Defendant concedes that a limited power to pass laws making conduct criminal is granted to the Congress by Article I, Section 8, Clause 18 of the Constitution;
and he does not dispute that the Congress has power to protect the Government of the United States from armed rebellion.
That Congress has power to prohibit acts intended to effect the violent overthrow of the Government is beyond question. In Dennis v. United States, 341 U.S. 494, 501, 71 S. Ct. 857, 863, 95 L. Ed. 1137, Chief Justice Vinson said:
'The obvious purpose of the statute is to protect existing Government, not from change by peaceable, lawful and constitutional means, but from change by violence, revolution and terrorism. That it is within the power of the Congress to protect the Government of the United States from armed rebellion is a proposition which requires little discussion. * * * We reject any principle of governmental helplessness in the face of preparation for revolution, which principle, carried to its logical conclusion, must lead to anarchy. No one could conceive that it is not within the power of Congress to prohibit acts intended to overthrow the Government by force and violence.'
However defendant vigorously maintains that the means by which this power is carried into execution by the membership clause of the Smith Act are not appropriate or plainly adapted to the end of protecting the Government from armed rebellion. Defendant concedes that a conspiracy to organize a group who advocate violent governmental overthrow may constitutionally be made a crime. It would be strange logic, indeed, to hold that an agreement to organize such a group may be made criminal, but that membership in the group organized pursuant to such a conspiracy, with knowledge of its purposes, may not be made a crime.

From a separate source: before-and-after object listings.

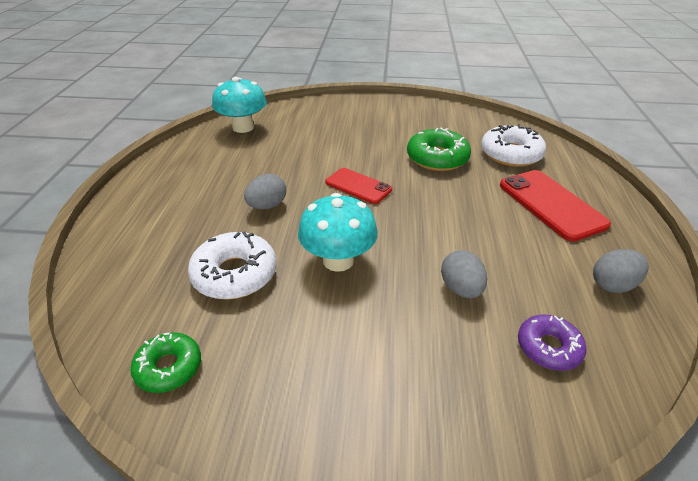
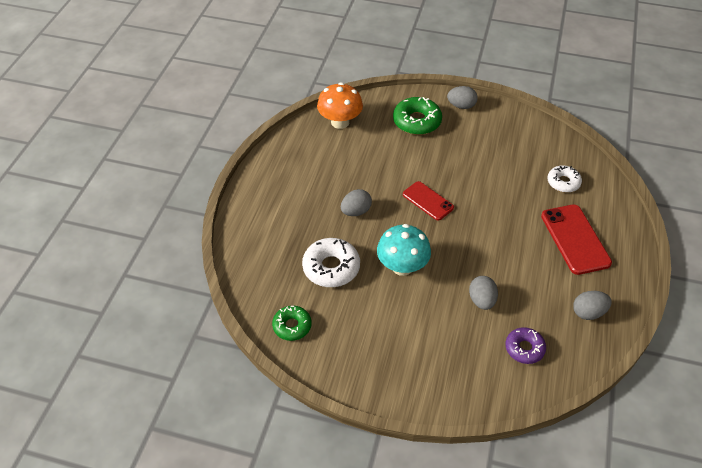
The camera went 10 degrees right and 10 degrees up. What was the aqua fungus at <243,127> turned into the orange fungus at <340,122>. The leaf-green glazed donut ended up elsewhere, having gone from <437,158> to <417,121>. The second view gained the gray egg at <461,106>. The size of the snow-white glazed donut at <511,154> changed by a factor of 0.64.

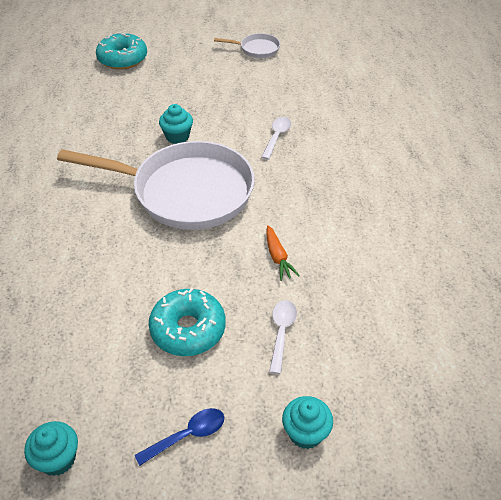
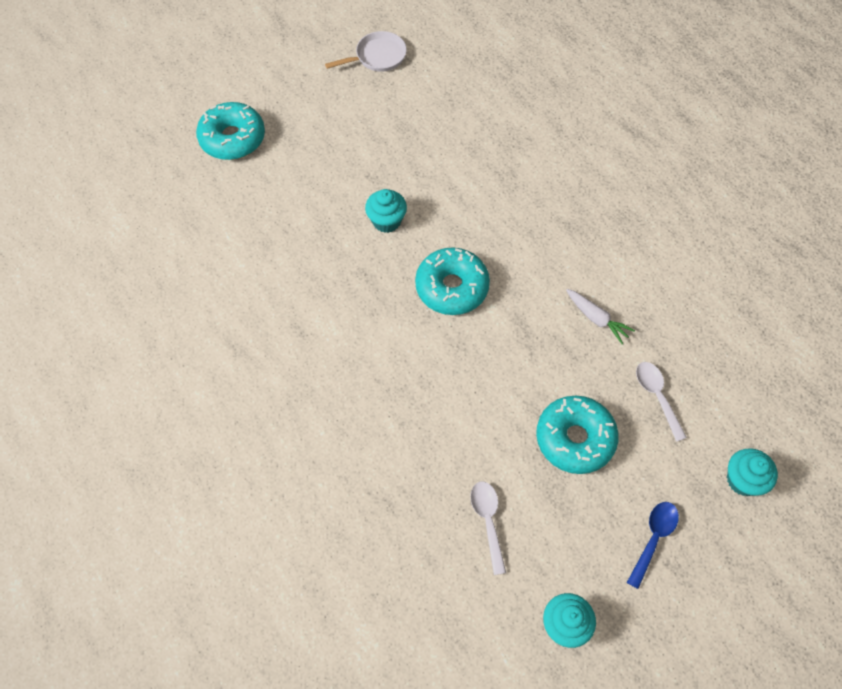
The camera went 30 degrees left and 15 degrees up. Where the snow-white frying pan stood at <186,192>, the aqua glazed donut came to stand at <452,287>. The snow-white spoon ended up elsewhere, having gone from <277,137> to <488,521>. What was the orange root vegetable at <278,257> turned into the snow-white root vegetable at <596,319>.

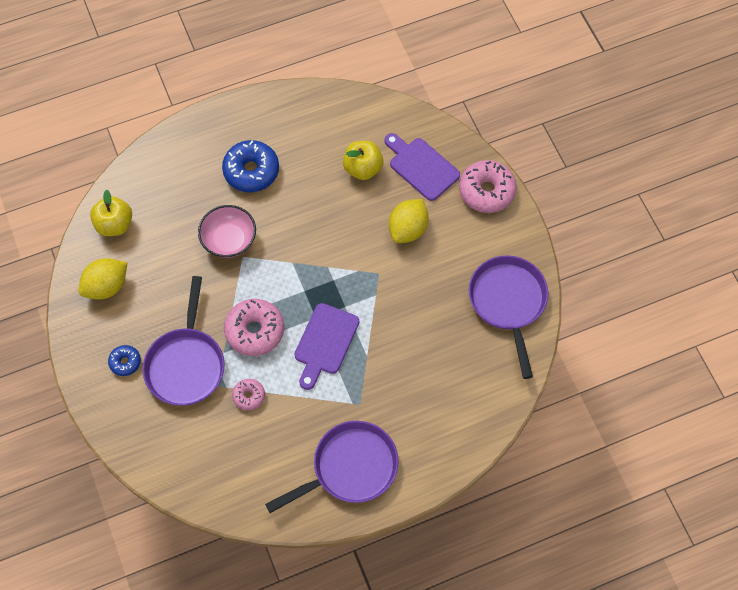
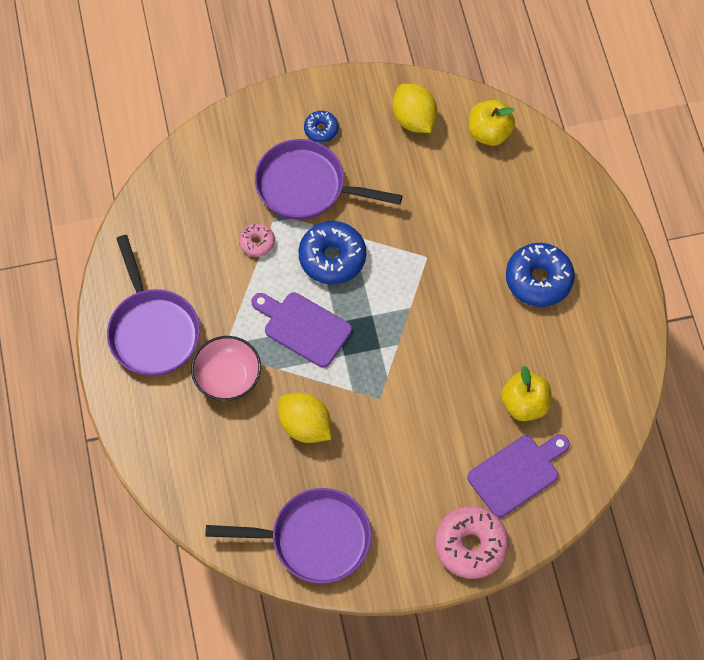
The camera went 100 degrees right and 0 degrees up. The pink deep dish ended up elsewhere, having gone from <229,240> to <227,377>. The yellow citrus fruit ended up elsewhere, having gone from <408,229> to <305,426>. What was the pink glazed donut at <254,331> turned into the cobalt glazed donut at <332,257>.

The Supreme Court said, in Dennis v. United States, supra, 341 U.S. at page 511, 71 S. Ct. at page 868:
'And this analysis disposes of the contention that a conspiracy to advocate, as distinguished from the advocacy itself, cannot be constitutionally restrained, because it comprises only the preparation. It is the existence of the conspiracy which creates the danger. Cf. Pinkerton v. United States, 1946, 328 U.S. 640, 66 S. Ct. 1180, 90 L. Ed. 1489; Goldman v. United States, 1918, 245 U.S. 474, 38 S. Ct. 166, 62 L. Ed. 410; United States v. Rabinowich, 1915, 238 U.S. 78, 35 S. Ct. 682, 59 L. Ed. 1211. If the ingredients of the reaction are present, we cannot bind the Government to wait until the catalyst is added.'
If the existence of a conspiracy to advocate violent overthrow of the Government creates a danger which may be constitutionally restrained, it is patent that the existence of a group who not only agree to but do advocate such violent overthrow is susceptible of restraint constitutionally imposed. To achieve the legitimate end of restraining any group which advocates forceful overthrow of the Government, a law which makes criminal membership in that group with knowledge of its purposes, is a plainly adapted and appropriate means. See Frankfeld v. United States, 4 Cir., 198 F.2d 679, 683;
Scales v. United States, 4 Cir., 227 F.2d 581.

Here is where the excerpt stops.